The Pentagon renovation program constitutes one of the
most ambitious, complex, and challenging construction
undertakings in contemporary history and, once complete,
will make the headquarters of the United States military
structurally sounder and more secure. (See "The Pentagon
Project," Civil Engineering, June 2001.) All involved in
the effort were proud that it was approaching its first
major landmark: The renovation of Wedge 1-the first of
the five structural wedges to be renovated-was just five
days short of completion and most of its occupants had
moved back in; Wedge 2 had been vacated in preparation
for the renovation work soon to begin on that segment.
The Pentagon trembled from the impact, just as the World
Trade Center towers had trembled from the impact of each
plane. But this strike would not inflict the scope of
damage or loss of life sustained in New York. The World
Trade Center towers rose 110 stories, and each tower had
been struck at a highly vulnerable point-a point at which
the impacted area might not easily have supported the
weight above it, particularly following the structural
weakening that most likely resulted from fire. The
Pentagon, in contrast, is an immense, squat, five-story
concrete structure that was struck in a segment that had
just been reinforced. Still, the strike demolished a
significant portion of Wedge 1, and the smoke produced by
the fires shooting through the corridors of Wedge 1 and
Wedge 2 made evacuation extremely difficult and perilous
in some areas.
Lester M. Hunkele, a vice president of DMJMH&N and the
program manager for the joint venture partners supporting
the Pentagon renovation (PENREN) program-Los
Angeles-based DMJM and Houston-based 3D/I-was at work
on-site when the plane struck. "Immediately following the
blast, we were told to go home," he recalls, "but what
emergency personnel didn't realize at first were the
critical roles we could play in the recovery effort.
PENREN had contracting authority, access to all the
necessary heavy equipment, and construction,
architectural, and engineering expertise right there on
the scene. Once we explained this, we got the go-ahead to
set up an operations center immediately to support the
FBI, the fire department-all of the rescue personnel.
"We tried to anticipate problems as fast as they were
unfolding. For instance, we knew the work would continue
nonstop for many days to come, which meant that we needed
to get everything ready to run a night site-generators
and lights-so that rescue efforts could continue
uninterrupted. We hit the phones, and assembled
everything that would be needed. Our modus operandi was,
What do we think they're going to ask for next, and how
can we get it here before they need it?
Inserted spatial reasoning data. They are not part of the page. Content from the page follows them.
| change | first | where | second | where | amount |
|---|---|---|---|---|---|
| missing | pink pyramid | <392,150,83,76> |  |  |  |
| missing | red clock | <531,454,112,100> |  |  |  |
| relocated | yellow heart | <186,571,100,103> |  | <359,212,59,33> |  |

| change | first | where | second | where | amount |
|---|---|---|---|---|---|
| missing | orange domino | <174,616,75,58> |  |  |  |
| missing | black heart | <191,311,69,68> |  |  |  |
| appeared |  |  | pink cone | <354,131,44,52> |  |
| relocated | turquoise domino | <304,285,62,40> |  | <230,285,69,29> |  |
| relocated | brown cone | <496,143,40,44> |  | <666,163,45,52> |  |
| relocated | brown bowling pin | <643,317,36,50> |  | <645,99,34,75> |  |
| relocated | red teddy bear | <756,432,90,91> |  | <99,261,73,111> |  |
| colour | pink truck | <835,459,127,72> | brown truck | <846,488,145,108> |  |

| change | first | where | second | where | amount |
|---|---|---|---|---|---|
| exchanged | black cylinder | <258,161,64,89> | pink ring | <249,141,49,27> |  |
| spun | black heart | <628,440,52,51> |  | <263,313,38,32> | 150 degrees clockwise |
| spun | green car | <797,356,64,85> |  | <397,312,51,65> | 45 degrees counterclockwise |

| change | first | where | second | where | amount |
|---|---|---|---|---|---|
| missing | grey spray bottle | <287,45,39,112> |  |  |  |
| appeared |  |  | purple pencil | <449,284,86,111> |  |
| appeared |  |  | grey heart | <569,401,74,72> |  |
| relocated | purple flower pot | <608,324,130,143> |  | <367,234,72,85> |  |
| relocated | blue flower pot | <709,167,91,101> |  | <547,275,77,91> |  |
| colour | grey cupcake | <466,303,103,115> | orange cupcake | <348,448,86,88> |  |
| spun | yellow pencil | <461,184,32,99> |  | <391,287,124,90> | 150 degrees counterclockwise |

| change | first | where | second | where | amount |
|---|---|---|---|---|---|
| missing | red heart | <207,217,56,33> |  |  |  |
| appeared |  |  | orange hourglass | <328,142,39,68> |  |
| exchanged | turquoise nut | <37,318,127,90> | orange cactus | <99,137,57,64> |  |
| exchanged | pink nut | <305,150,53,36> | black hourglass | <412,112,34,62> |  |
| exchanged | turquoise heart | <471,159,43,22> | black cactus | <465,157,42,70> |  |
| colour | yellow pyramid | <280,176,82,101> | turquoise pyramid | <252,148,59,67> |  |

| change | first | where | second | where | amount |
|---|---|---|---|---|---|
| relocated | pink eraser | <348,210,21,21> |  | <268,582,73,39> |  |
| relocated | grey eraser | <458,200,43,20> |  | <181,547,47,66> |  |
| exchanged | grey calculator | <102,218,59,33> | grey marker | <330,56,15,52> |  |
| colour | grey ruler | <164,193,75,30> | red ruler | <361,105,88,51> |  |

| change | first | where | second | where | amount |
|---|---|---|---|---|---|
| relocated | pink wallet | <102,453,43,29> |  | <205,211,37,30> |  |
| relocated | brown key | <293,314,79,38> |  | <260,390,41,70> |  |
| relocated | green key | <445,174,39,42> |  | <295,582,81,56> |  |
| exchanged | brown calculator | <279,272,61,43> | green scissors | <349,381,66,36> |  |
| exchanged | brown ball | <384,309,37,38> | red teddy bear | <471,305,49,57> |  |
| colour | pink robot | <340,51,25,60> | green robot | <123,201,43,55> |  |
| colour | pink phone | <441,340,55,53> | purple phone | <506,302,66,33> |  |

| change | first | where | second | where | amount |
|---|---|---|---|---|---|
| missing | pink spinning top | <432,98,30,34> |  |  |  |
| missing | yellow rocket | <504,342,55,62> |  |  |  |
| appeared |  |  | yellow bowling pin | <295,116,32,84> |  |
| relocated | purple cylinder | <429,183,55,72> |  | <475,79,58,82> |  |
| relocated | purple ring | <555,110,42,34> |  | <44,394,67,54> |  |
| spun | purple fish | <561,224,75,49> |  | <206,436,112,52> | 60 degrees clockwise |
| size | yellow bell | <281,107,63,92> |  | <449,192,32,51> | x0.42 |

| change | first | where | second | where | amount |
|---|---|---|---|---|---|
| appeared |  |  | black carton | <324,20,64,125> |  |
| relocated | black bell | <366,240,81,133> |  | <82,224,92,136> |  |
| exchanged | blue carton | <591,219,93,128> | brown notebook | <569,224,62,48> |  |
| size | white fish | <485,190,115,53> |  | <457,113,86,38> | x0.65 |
The FBI agent in
charge of on-site logistics subsequently told me that we
turned what would have been a six-week effort into a
two-week effort."
"Our on-site information resource center proved
invaluable," says Stacie Condrell, the PENREN's planning
and tenant relations group leader. "From the outset it
was perilous for the FBI, the firefighters, the emergency
rescue people-few of them knew the building they were
entering, and these areas were dark and shrouded in
smoke. The rescue teams needed to understand the interior
layout in order to search the devastated areas as quickly
and thoroughly as possible. We provided architectural
plans to the operations center within two hours of the
attack, and an off-site printing shop worked with us
around the clock to make sure that plans were available
whenever they were needed.
"Formal, informal, whatever the route-once a need was
articulated, we figured out a way to meet that need. For
example, a lot of our staff knew people who were
missing-they had worked with them in designing their
spaces, they had moved them in. That afternoon and
evening they went through all of the floor plans, writing
every name on every desk on the plans so that various
agencies had as much information as possible in trying to
develop the lists of the missing, the survivors, and the
victims. It was a very difficult process, but they knew
it could mean the difference between life and death in
many cases."
The PENREN's contracting capabilities also facilitated
the early cleanup efforts. Explains Ed Pickens, the
senior construction scheduler: "On that first day we
discussed with the FBI where to place the dumpsters
needed to cart away debris. We discovered, however, that
the dumpsters had to be brand new because the debris was
evidence and could not be contaminated in any way. So we
had to deliver numerous new dumpsters to the site
immediately. And then I informed the FBI that we were
going to have to build a road for the trucks carrying the
debris because the ground around the heliport-the area
closest to the blast-was too soft.
"The FBI authorized construction of the road, and I
called a contractor, who got the gravel, and we got
things moving. We discovered, however, that the delivery
trucks were moving too slowly because of security checks,
so we set up a system whereby FBI agents rode the trucks
to expedite delivery. We had that road built in two
hours. And that's how this effort progressed."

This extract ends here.